Vladimir Putin’s chief ideologist, Alexander Dugin
First question: is Dugin really Putin's "chief ideologist"? What sort of a job title is that?
In 2014, Dugin published a book, "
Putin vs. Putin: Vladimir Putin Viewed from the Right". The publisher's blurb says that in the book, Dugin complains that
"Throughout his career as the President of Russia, Putin has attempted to balance two opposing sides of his political nature: one side is a liberal democrat who seeks to adopt Western-style reforms in Russia and maintain good relations with the United States and Europe, and the other is a Russian patriot who wishes to preserve Russia’s traditions and reassert her role as one of the great powers of the world" and argues that Putin needs to move further to the latter role.
The blurb says that Dugin is "
an informal advisor to Putin and a Kremlin insider". Again, I ask, what kind of job title is that? For all we know, he could be standing "inside" the Kremlin courtyard waving a sign.
The publisher's website includes several links to Amazon websites. But all those links are dead, and a search for all Dugin's books in English comes up dry, apparently at english-speaking Amazon sites worldwide. So Dugin has been purged.
Amazon stands for free speech, and their catalog includes everything available in the world, right? Not anymore.
Second question: is Dugin really a fascist?
English Wikipedia puts it in the very first sentence of the lede, with seven footnotes to prove it, including Anton Shekhotsov and Andreas Umland.
Russian Wikipedia (via Google Translate) doesn't mention fascism at all in the lede paragraph, but in the section on Dugin's political views, it opens by saying: "
Anton Shekhovtsov (former member of the ECM ) and Andreas Umland believe that Dugin’s views are close to fascism". The remainder of the section is devoted to an exploration of the ways in which Dugin's views are similar to fascism, and in what respects they're different.
The cited paper by Shekhotsov does indeed argue that Dugin is some sort of fascist. And what is a fascist, according to Shekhotsov? He is working with a definition given by Roger Griffin, who says that Fascism is
'a genus of political ideology whose mythic core in its various permutations is a palingenetic form of populist ultra-nationalism'. 'Palingenesis' is fancy academic-speak for "rebirth" or "re-creation". So, Dugin is a populist calling for national rebirth, and the shoe fits Trump too. But is the "MAGA" slogan all we need to know, to identify Trump (or for that matter Dugin) as a fascist? Or is it something deeper than that?

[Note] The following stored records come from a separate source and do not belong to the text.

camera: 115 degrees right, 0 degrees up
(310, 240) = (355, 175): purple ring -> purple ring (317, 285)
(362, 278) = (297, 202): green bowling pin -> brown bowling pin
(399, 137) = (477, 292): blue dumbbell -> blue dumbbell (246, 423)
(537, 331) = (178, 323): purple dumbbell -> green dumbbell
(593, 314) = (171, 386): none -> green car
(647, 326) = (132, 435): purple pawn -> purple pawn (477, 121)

Not to worry... Shekhotsov ominously quotes Dugin himself, who wrote:
Fascism - this is nationalism yet not any nationalism, but a revolutionary, rebellious, romantic, idealistic [form of nationalism] appealing to a great myth and transcendental idea, trying to put into practice the Impossible Dream, to give birth to a society of the hero and Superhuman, to change and transform the world.
Sounds like Dugin must be a fascist after all. But let's check the context...

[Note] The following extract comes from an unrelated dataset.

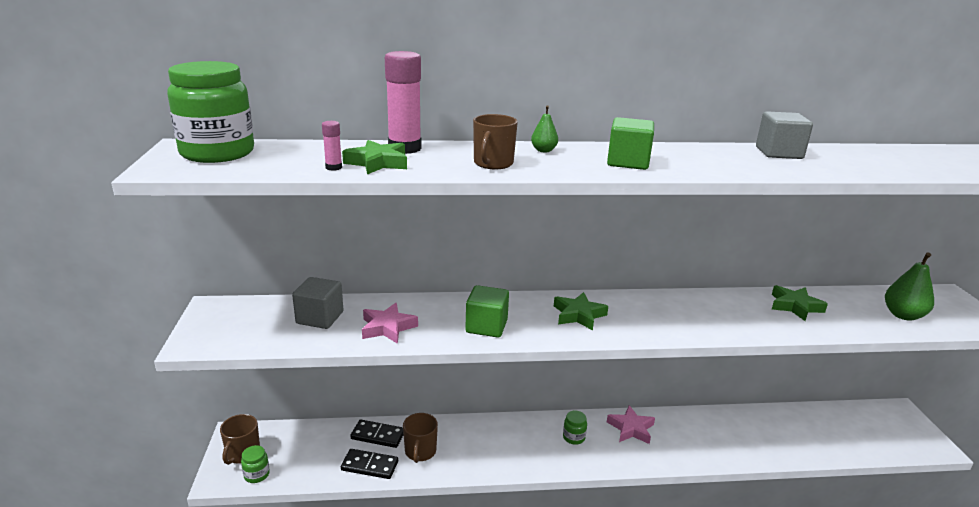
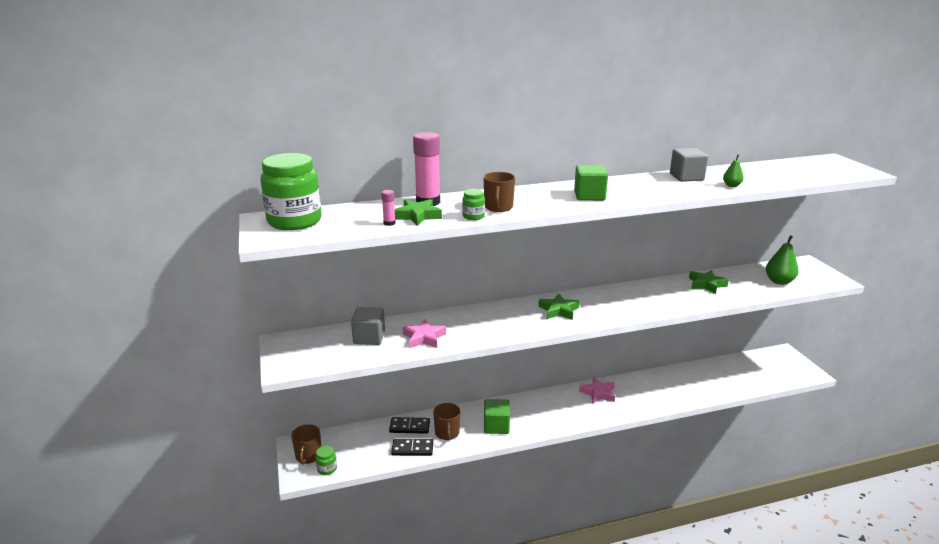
camera: 10 degrees left, 0 degrees up
(486, 326) = (496, 327): green cube -> green cube (496, 426)
(543, 150) = (527, 193): green pear -> green pear (731, 185)
(573, 437) = (558, 406): green jar -> green jar (473, 216)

http://www.my.arcto.ru/public/templars/arbeiter.htm#fash via Google Translate (with some garbled syntax, but hopefully still comprehensible), Dugin said:
In the history of pure, ideal fascism has not received a direct embodiment. In practice, the pressing problems of coming to power and restoring economic order forced the fascist leaders — Mussolini, Hitler, Franco, and Salazar — to enter into alliances with conservatives, national capitalists, large owners and corporate leaders. But this compromise always ended in failure for the fascist regimes. Fanatical anti-communism of Hitler, fueled by the German capitalists, cost the German defeat in the war with the Soviet Union, and believed in the King honesty (representative of the interests just the big bourgeoisie) Mussolini was by him delivered in 1943 in the renegade Bardoli and Chano, dropped out of the Duce into prison and then throwing himself in the arms of the Americans.
Franco managed to survive the longest, and this was at the expense of concessions to liberal-capitalist Britain and the USA and refusal to support the related ideologically regimes of the Axis countries. In addition, Franco was not a real fascist. National capitalism is the internal virus of fascism, its enemy, the guarantee of its degeneration and death. National capitalism is by no means the essential characteristic of fascism, being, on the contrary, an accidental and contradictory element in its internal structure.
...
It is completely wrong to call fascism an "extremely right" ideology. This phenomenon is much more precisely characterized by the paradoxical formula "Conservative Revolution". This combination of "right" cultural and political orientation - traditionalism, loyalty to the soil, roots, national ethics - with the "left" economic program - social justice, restriction of market forces, getting rid of "percentage slavery", prohibiting speculation, monopolies and trusts honest labor.
In most definitions of Fascism that I've seen, the merger of state power with monopoly capitalism is the essence of the situation. Dugin is trying to come up with something else. And he wrote this in 1997... since then, he's been at least trying to distance himself from the F-word.
And furthermore, Lauren Southern herself assures us that Dugin is no fascist. Yes, I know, that's what they all say.